Geographic region of South America, in southern Argentina and Chile; area 780,000 sq km/301,000 sq mi. A thinly populated vast plateau area, it stretches from the Río Colorado in central Argentina to eastern part of the Tierra del Fuego archipelago in the south, and slopes eastwards from the Andes to the Atlantic coast. It consists of the provinces of Neuquén, Rio Negro, Chubut, and Santa Cruz. The main towns are the port of Comodoro Rivadavia (Argentina) and Punta Arenas (Chile).

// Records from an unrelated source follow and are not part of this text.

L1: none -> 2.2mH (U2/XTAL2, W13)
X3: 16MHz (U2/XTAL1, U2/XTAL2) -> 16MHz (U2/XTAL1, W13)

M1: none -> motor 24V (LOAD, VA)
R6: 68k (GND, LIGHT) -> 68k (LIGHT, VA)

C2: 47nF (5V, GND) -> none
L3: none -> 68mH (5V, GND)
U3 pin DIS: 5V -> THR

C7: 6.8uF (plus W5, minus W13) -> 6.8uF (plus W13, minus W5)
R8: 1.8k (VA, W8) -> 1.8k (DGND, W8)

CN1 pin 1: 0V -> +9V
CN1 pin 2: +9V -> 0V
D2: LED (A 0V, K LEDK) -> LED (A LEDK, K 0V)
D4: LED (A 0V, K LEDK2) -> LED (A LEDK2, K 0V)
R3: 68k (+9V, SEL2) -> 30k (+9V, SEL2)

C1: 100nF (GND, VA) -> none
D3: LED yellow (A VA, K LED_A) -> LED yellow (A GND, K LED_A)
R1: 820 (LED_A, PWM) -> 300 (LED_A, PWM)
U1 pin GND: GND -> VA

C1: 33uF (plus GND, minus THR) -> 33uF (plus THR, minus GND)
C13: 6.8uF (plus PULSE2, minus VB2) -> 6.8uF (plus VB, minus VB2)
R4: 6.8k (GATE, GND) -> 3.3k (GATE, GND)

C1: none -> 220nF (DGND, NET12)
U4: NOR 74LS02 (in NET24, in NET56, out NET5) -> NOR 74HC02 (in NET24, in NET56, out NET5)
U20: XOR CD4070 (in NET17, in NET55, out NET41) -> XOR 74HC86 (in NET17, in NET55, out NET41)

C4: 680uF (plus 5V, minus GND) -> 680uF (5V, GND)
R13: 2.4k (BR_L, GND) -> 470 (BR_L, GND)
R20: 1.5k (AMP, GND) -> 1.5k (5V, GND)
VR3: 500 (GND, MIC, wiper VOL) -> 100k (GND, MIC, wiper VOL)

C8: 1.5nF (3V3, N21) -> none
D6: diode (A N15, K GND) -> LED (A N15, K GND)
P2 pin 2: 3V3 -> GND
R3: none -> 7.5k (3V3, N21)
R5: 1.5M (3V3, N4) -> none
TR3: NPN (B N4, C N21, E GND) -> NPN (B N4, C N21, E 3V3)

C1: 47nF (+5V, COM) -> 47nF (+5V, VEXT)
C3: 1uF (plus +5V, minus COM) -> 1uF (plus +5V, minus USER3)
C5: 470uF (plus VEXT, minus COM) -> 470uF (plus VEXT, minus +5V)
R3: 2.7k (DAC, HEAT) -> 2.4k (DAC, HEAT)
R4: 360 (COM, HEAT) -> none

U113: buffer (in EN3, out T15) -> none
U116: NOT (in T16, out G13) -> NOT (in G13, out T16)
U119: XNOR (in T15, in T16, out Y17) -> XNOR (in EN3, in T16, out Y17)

There is extensive sheep farming, and there are important coal and oil resources; deposits of uranium ore were found in 1993. The eastern part of Patagonia receives little annual rainfall, and is mainly desert; the west is scattered with a series of lakes. Grapes and fruit are grown in the Rio Negro and Chubut valleys. There is little agricultural activity except in the Colorado and Negro river valleys where some cattle are raised. Patagonia's major economic activity is sheep farming on the sprawling ranches on the cool arid steppes pastures. However, the region's natural resources: coal, iron, copper and uranium are progressively being exploited. There are large oil fields currently being exploited in Chubut and Neuquén provinces. The Andean national parks have encouraged a major tourism industry in the region.

Sighted by Ferdinand Magellan in 1520, the region was claimed by both Argentina and Chile until divided between them in 1881. This division was confirmed by a treaty in 1902.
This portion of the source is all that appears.